Nemeth took Finlay’s head repeatedly to the exposed buckles, then ran him into the corner. Satellite DDT by Nemeth! Fameasser! 1…2…no! We have had 20 minutes of this match, and both men were struggling to get to their feet. Nemeth tried a powerbomb but Finlay pushed him away. Nemeth looked for the Zig Zag, now called the Danger Zone, but Nemeth held the ropes to block. Into Oblivion out of nowhere! 1…2…no!!! I thought that was it. Both men exchanged strikes from their knees. They battled to their feet, still trading shots. Finlay kicked out the knee of Nemeth and set for Into Oblivion…Nemeth blocked it! Headbutt by Nemeth! Another by Finlay! Superkick by Nemeth! Danger Zone connected! 1…2…3!!! Wow AGAIN!

WINNER: Nick Nemeth via pinfall in 23:00 to win the IWGP Global Heavyweight Championship. (***1/2)
(Lansdell’s analysis: Is this 2010 TNA? We’re just putting all the titles on ex-WWE guys on their debuts now? Nemeth did look good and not at all out of place in an NJPW ring, but Finlay was on a roll and for him to lose here makes no sense to me. ZSJ is the likely next challenger for the world title, so where does Finlay go? The match was good, not what we have come to expect from a New Japan main event, but far from bad.)

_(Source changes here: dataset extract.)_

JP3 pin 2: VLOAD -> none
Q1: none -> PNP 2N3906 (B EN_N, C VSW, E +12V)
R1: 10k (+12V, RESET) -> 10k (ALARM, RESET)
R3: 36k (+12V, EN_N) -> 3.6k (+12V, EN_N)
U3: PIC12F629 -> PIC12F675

After the match, Nemeth said that the fans may not know him but they are going to. He said he would defend the title anywhere, any time.

Final thoughts: I don’t get it. At all. Two title changes, neither of which made a lot of sense. I can at least understand Riddle winning, getting the title of Tanahashi so he can focus on being the president of the company. He’s essentially Teflon and can absorb infinite losses. Finlay though? He was riding a wave of massive wins and then loses to a debuting WWE midcard guy. I understand there might be a plan here, but the immediate reaction is one of incredulity. The card needed the last few matches to really deliver, and sadly they were not that memorable. This felt like a card built around two debuting Americans winning titles, and neither won got the response they likely wanted. I have to say I am disappointed here.